KAMPALA – The Uganda Network on Law Ethics and HIV/AIDS (UGANET) in partnership with several other Civil Society Organisations (CSOs) have on Wednesday evening held a community light-up event in the fight against HIV stigma and discrimination.
The event under the theme, “Ending HIV Stigma, Promoting Resilient Community” was held at Ndere Cultural Centre in Ntinda.
UGANET Executive Director Ms. Dorah Kiconco Musinguzi revealed that the event was intended at sparking the fire of advocacy again in line with Philly Lutaaya Day which is celebrated on the 18th of November.
“We wanted to take the two weeks before World AIDS Day to really see what did Philly leave behind. Philly left behind a great story of courage, fighting HIV in the most difficult circumstances, where there was no medicine when there was fear, confusion, a terrible panic-like where you saw Covid-19 at its height and he came up and gave HIV a face and since then, there has been changing conversations,” she said.
“People came up and learned from him and fought for medicine and we got it. So thirty-two years later, when we meet here, we are saying, what do we learn from Philly Lutaaya? How did he use the story of dignity to challenge stigma and discrimination?”
Ms. Kiconco, a lawyer who works on issues of human rights violation said that when you’re fighting violations, you are fighting against HIV indignity, “when people shame you, abuse you when people want to minimize you because of your HIV status.”
“So today, we called people from far and wide to come and just talk about what Philly Lutaaya reminds them. So we hope that by the end of this event, these one hundred people will be out strongly as one hundred Philly Lutaayas, challenging stigma and discrimination ahead of World AIDS Day, we are keeping the conversations open and live,” she said.
Ms. Kiconco wondered why the government through the ministry of gender, would agree to sign a policy excluding people living with HIV from being taken by export labour companies to also work abroad.
“They can’t allow people with HIV and it is a policy we have signed on as a government to allow people abroad to mention that if you have HIV, you can’t go for greener pastures. That’s still a policy which is wrong,” she said, adding that, “If they want labour they have to get it on our terms.”
She also decried HIV criminalization, revealing that Luzira and other prisons have people who are HIV positive and their crime is that they had HIV and had sexual relations.
“We are not so sure where they meant it, whether they transmitted it to anyone. I’ve worked on nine cases where there was no transmission but people suffered in prison. So HIV criminalization is still a stigma issue,” said Ms. Kiconco.
Major Rubaramira Rubanga, an AIDS activist has called on public health to sensitize people right from their homesteads, saying that a family is a support system.

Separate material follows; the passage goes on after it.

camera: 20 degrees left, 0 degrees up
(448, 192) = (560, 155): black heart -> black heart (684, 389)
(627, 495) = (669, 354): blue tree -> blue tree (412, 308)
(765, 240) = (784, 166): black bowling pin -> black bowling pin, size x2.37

“I think my living properly without even being affected by drugs is because I agreed with my family. I cannot even forget taking my drugs. My children will tell me, daddy, have you taken the drugs. Some would even chase me if I had forgotten and I had moved somewhere,” he said.
“So this starts with the family.”
Major Rubaramira revealed that the problem people have intellectualized the disease with everybody trying to hide.
“People are even hiding from their own families which are supposed to be a support system.”
According to him, the public can prevent 80% of the diseases that they take to hospitals but they are not preventable because people in the communities do not hear about HIV.
“Ownership of this disease has failed. The people who have the disease, the young people who may get infected do not own it because we have not taken it to where it should be and that is the households.”
One of the youths living with HIV, Mr. Ssenoga Hassan who prefers being referred to as “Mr. AIDS” said that he is grateful that he managed to come out to confess that he is HIV positive.
He also agreed that in Uganda, stigma is still a very big challenge.
However, he challenged that the battle to break the stigma among people especially the youth starts with them (HIV positives).
“We are the ones supposed to come out to speak about what we are going through. The people who are stigmatizing us do not know what we are facing. So it’s our responsibility again to come out to talk to the people who bring the stigma,” he said.
Mr. Ssenoga encouraged the councillors to come out and teach them how to break up the stigma by confessing, gathering together and associating with people who are negative.
“Remember every person is positive not until you have tested negative,” he warned.
He narrated how he was denied food in Nabweru restaurant after realizing that he is the person who calls himself Mr. AIDS.
“So they told me there was no food and when I sent somebody with a dish, they gave her food.”